2 de dezembro de 2013

Cuando la indignación llega a la empresa: Telefónica, Hewlett Packard y Panrico



Esther Vivas | Publico.es

¿Qué tienen en común Telefónica, HP-Hewlett Packard y Panrico? Trabajadores que no se rinden, que se niegan a aceptar más chantajes, que ante unas políticas insoportables de precariedad han dicho "basta". La indignación llega, así, a los centros de trabajo. Y emulando a David contra Goliat, algunos trabajadores se levantan, en pie, ante empresas y multinacionales todopoderosas. Un poder "supremo" basado en el miedo que ejercen a quienes explotan.

Trabajar más por menos, jornadas irreconciliables con la vida personal y familiar, precariedad, sueldos de miseria, flexibilidad son lo habitual en los puestos de trabajo. Y si levantas cabeza, te quejas, organizas o vas a la huelga, un ejército de parados espera a las puertas de la empresa y ¡adiós muy buenas! Algunos pero no se resignan y son un ejemplo de lucha, perseverancia y dignidad.

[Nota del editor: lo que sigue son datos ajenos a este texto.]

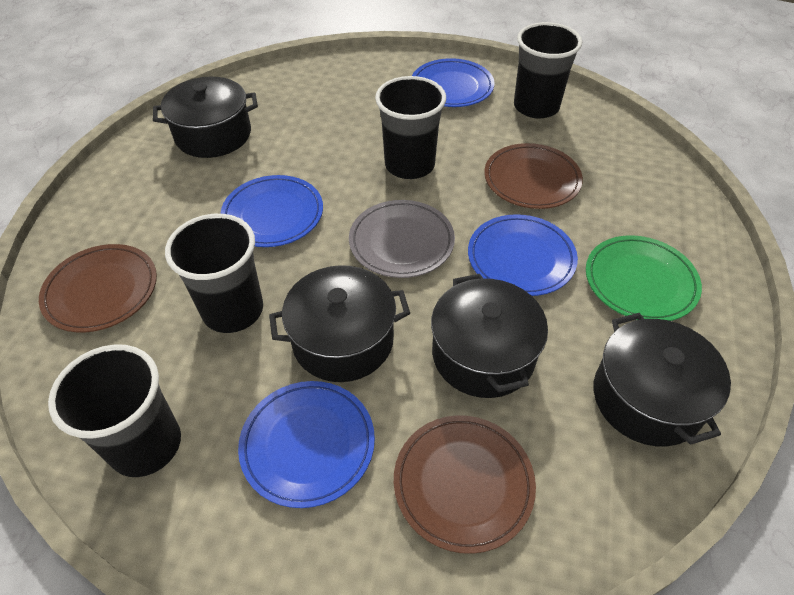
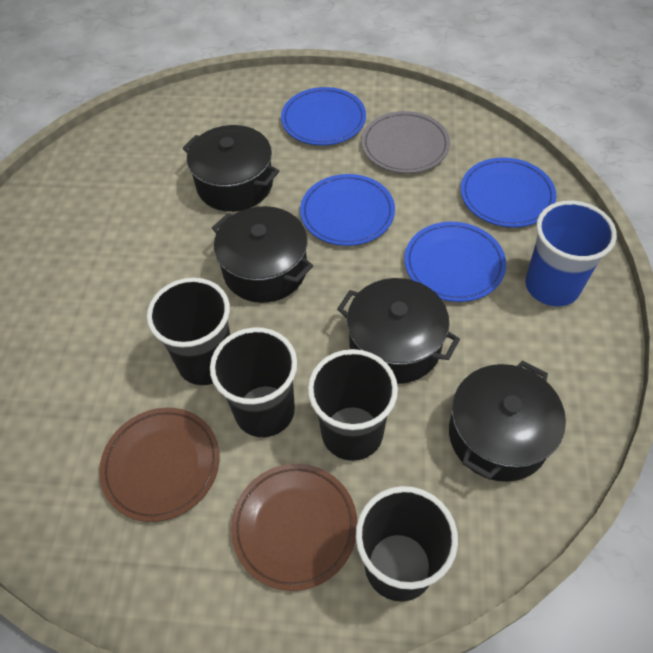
blue cup: 0 -> 1
brown plate: 3 -> 2
green plate: 1 -> 0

Es el caso de la plantilla de Telefónica-Movistar. Un año atrás una huelga de hambre de seis trabajadores en Barcelona, y que duró 23 largos días, rompió el cerco mediático y puso los focos de la precariedad y la explotación en dicha empresa. Una huelga que exigía la readmisión de Marcos A. Armenteros, despedido por bajas médicas justificadas, y a quien la empresa, aún hoy, se niega a reincorporar a pesar de haber ganado todos los juicios y haber recibido un amplio apoyo social y político. Ayer se cumplió un año del final de esta huelga de hambre, hambre de dignidad. Sus trabajadores siguen allí, exigiendo la readmisión de su compañero, la creación de ocupación digna y el final de la represión laboral y sindical.